2. Help desk reviews issue and support scripts and determines the business impact of the issue and if the issue should be escalated as a high priority item
3. Help desk follows documented escalation process and begins to form a system restoration team (as detailed by the application/system support script)
4. System restoration team assembles on a designated global phone bridge with intent of getting all people necessary for system restoration.
5. For a high priority application type problem without a clearly defined problem it is typical to get the end to end support team on the line. Typical system restoration participants are
- Application support team member
- Server support team member
- Database support team member
- Network/Firewall team member
- Someone who can test functionality/items as needed (often a business user)

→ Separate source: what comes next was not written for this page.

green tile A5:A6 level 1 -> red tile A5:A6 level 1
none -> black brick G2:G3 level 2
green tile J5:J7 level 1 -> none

- Facilitator of the incident response call
6. Facts surrounding the event are discussed with the combined team so everyone is aligned on the problem that needs to be solved. The incident response facilitator should be the primary voice of the system response team and keep the team on track with the primary goal to restore normal business operations
7. Depending on the severity of the problem it is important to keep relevant stakeholders updated to the progress and expected duration of the problem (if known). Communicating effectively is one of the most important things that needs to be done during an incident to set proper expectations and keep those affected informed. Effective communication is one of the key things that can be done to help minimize the likelihood of unneeded political escalation of the event.
8. It is best practice to keep the phone bridge open until the problem is resolved to maintain problem solving momentum. If the problem is expected to run too long to make that practical it is good to define the needed update times and schedule the sessions as needed.

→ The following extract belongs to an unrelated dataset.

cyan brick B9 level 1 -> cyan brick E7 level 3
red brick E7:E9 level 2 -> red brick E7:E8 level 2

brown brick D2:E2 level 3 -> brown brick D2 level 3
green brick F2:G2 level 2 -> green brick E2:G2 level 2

9. It is important to validate that the service has been restored to normal prior to disbanding the system restoration team. This is best done by validating with an end user on the bridge.
10. Before terminating the call the team should make sure the incident diary is updated with information about what was done to resolve the problem. In addition, any information needed for the RCCA should be assembled while the incident is still fresh in everyone’s mind.
Important points about the Incident Management process
- There is sometimes a tradeoff between quicker restoration vs. collecting system log and other information in event to find a root cause of the problem. This conflict should be managed appropriately depending on the likelihood of finding a true root cause (which is very desirable to prevent future problems) vs. faster restoration of the affected service.
- It is important that the system restoration team facilitator be in charge of leading the assembled resources to maintain an orderly process. Too many chefs in the kitchen will not help restore service in a more timely manner.
- Documenting the problem ticket regularly through the process is important for tracking status, communicating updates, and as a source of data for the future root cause analysis.
- Opening a group chat room for the system restoration team is a good way to share technical information without sidetracking the phone bridge directing resolution of the problem. It also serves as a nice log for the problem diary and a potential source of information for the root cause analysis.